What can I do to get rid of the flies? I could see having to spend a fortune on those sticky things that the flies get caught in but I was hoping ya'll could recommend something else.

Thanks,
Storybook Farm (wanna-be's)


----------



## trappmountain (Jun 22, 2005)

I have only one thing to say about those sticky fly tapes.. I walked into one and it got stuck in my hair I hate them. They have hanging fly traps and hanging bee traps now I would go with those in front of the doors and windows into the barn. I found that the "Big Stinky" brand works best of the few I have tried.


----------



## JR05 (Jan 1, 2005)

Hi, I don't have pigs but I do battle flys daily in the chicken house and goat barns. We use the Fly Strick thingys. They last up to 6 weeks and kill with a poison that the livestock can't get to. They stink but work with enough of them in an area. We also have the hanging fly traps but they have to be cleaned out almost every 2-3 days and the others don't. Just a pile of dead flys to sweep up. The Fly Strick is expensive but they do work.

JR05


----------



## Snakeoil (Mar 13, 2005)

If you have hogs and have flies, the only way I know of getting rid of the flies is to get rid of the hogs. I've raised hogs all my life and it's just nature of the beast to have flies. If you are raising your stock on the dirt then they will dust themselves but mine on concrete from birth till auction barn, they have to deal with it.


----------



## birdie_poo (May 10, 2002)

I use the sticky tapes in areas where we don't walk...works really good on low-laying branches near the water.

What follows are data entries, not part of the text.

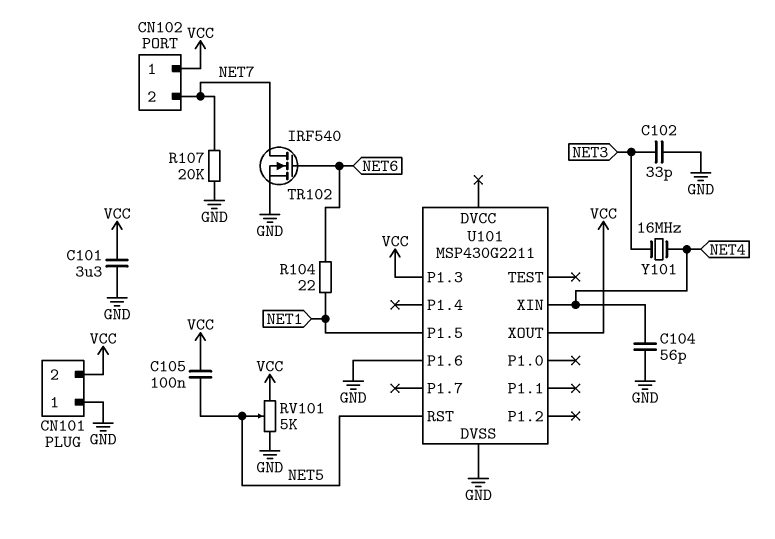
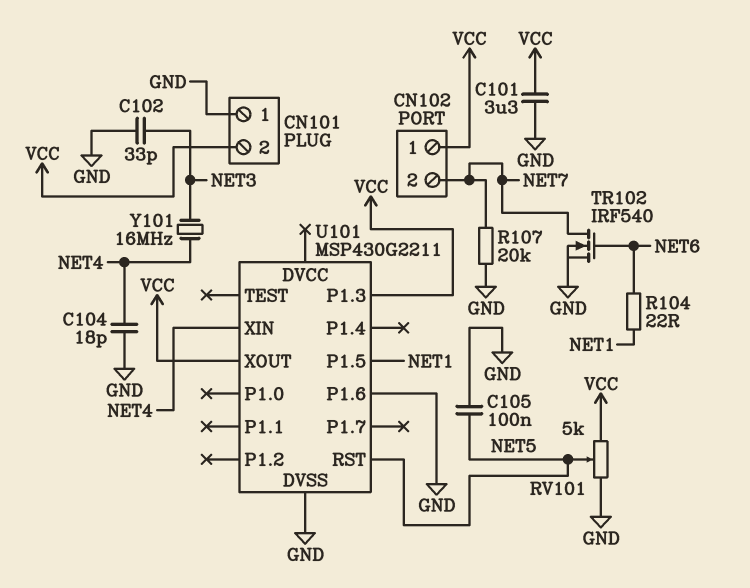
C104: 56pF (GND, NET4) -> 18pF (GND, NET4)
C105: 100nF (NET5, VCC) -> 100nF (GND, NET5)

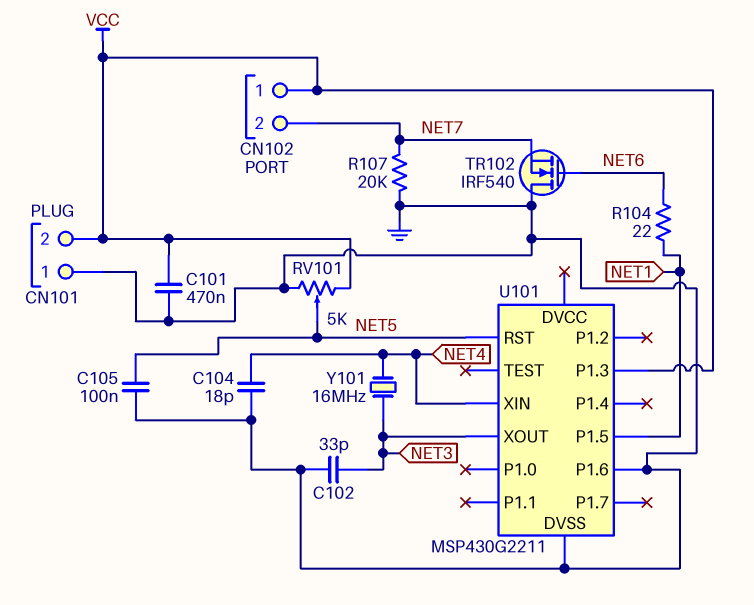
C101: 3.3uF (GND, VCC) -> 470nF (GND, VCC)
TR102: NMOS IRF540 (G NET6, D NET7, S GND) -> NMOS IRF540 (G NET6, D GND, S NET7)
U101 pin XOUT: VCC -> NET3

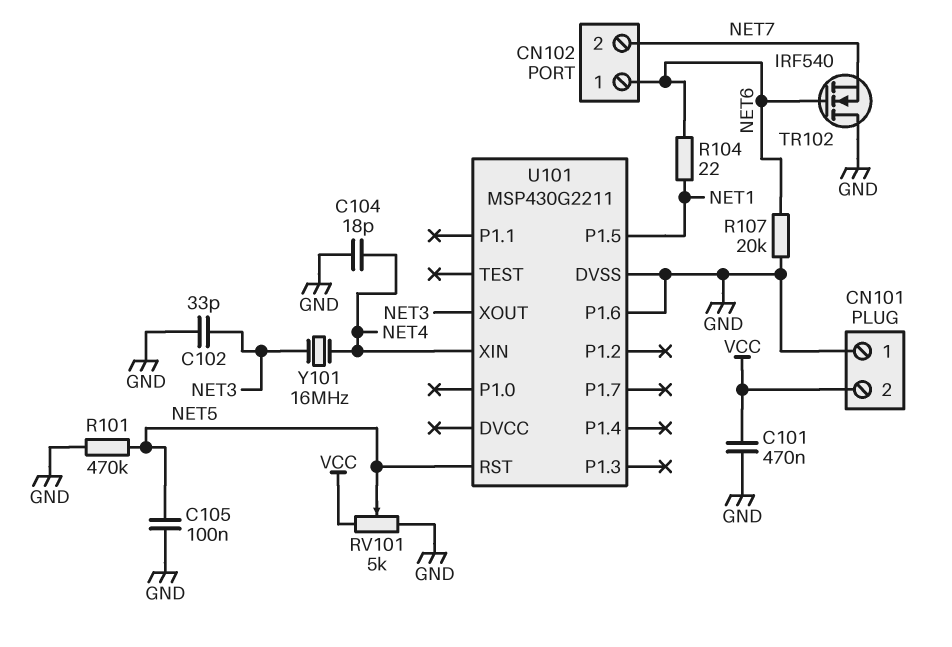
CN102 pin 1: VCC -> NET6
R101: none -> 470k (GND, NET5)
R107: 20k (GND, NET7) -> 20k (GND, NET6)
U101 pin P1.3: VCC -> none

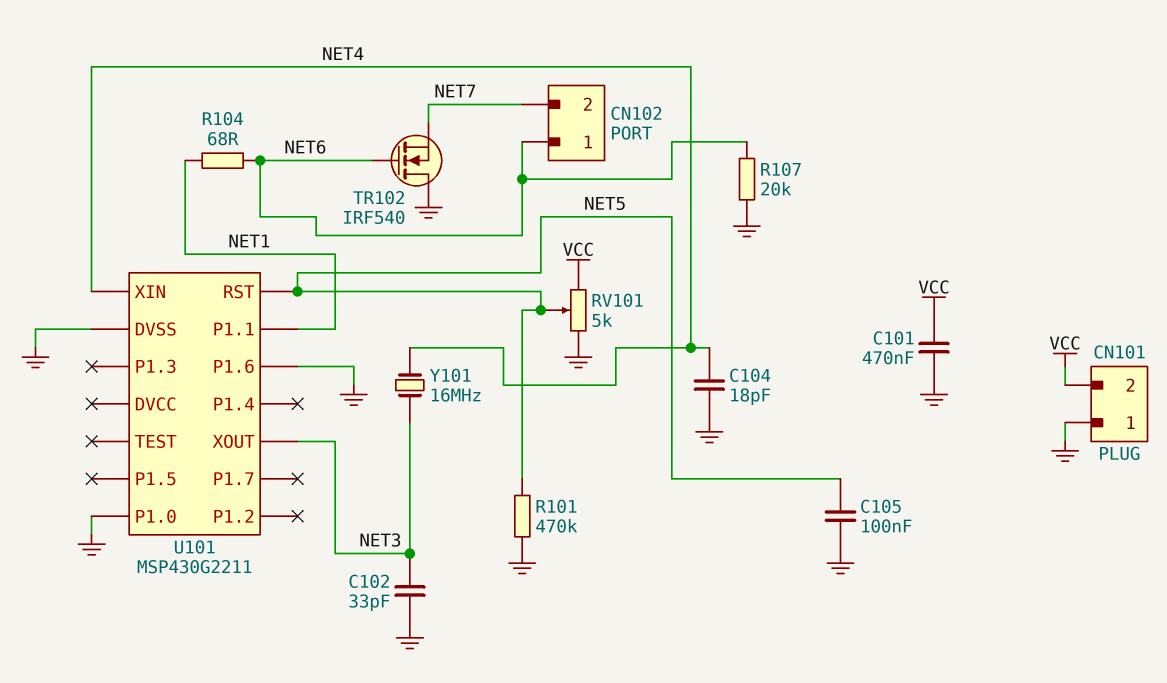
R104: 22 (NET1, NET6) -> 68 (NET1, NET6)
U101 pin P1.0: none -> GND
U101 pin P1.1: none -> NET1
U101 pin P1.5: NET1 -> none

I also use the stinky things you fill 1/2 way with water...flies go in, but don't come out...and drown. Everytime I add more water to them a certain song comes to my mind - > Let the bodies hit the floor, let the bodies hit the floor!

We also use Flys Off on the animals and have introduced predatory flies...which are still flies, but much, much smaller and they eat the other flies maggots and eggs, reducing the ones that are pesky.

I think you can also get sprays of ...gee, can't hink of the words...nemotodes?? is that it? Some nemotodes will do the same things as the prdatory flies.


----------



## tyusclan (Jan 1, 2005)

Jeffers vet supply sells a fly trap that is a bag that you fill to a line with water and hang in a tree near your fly problem source. There's a small and large size. I've used them for years. They're simple and they work great.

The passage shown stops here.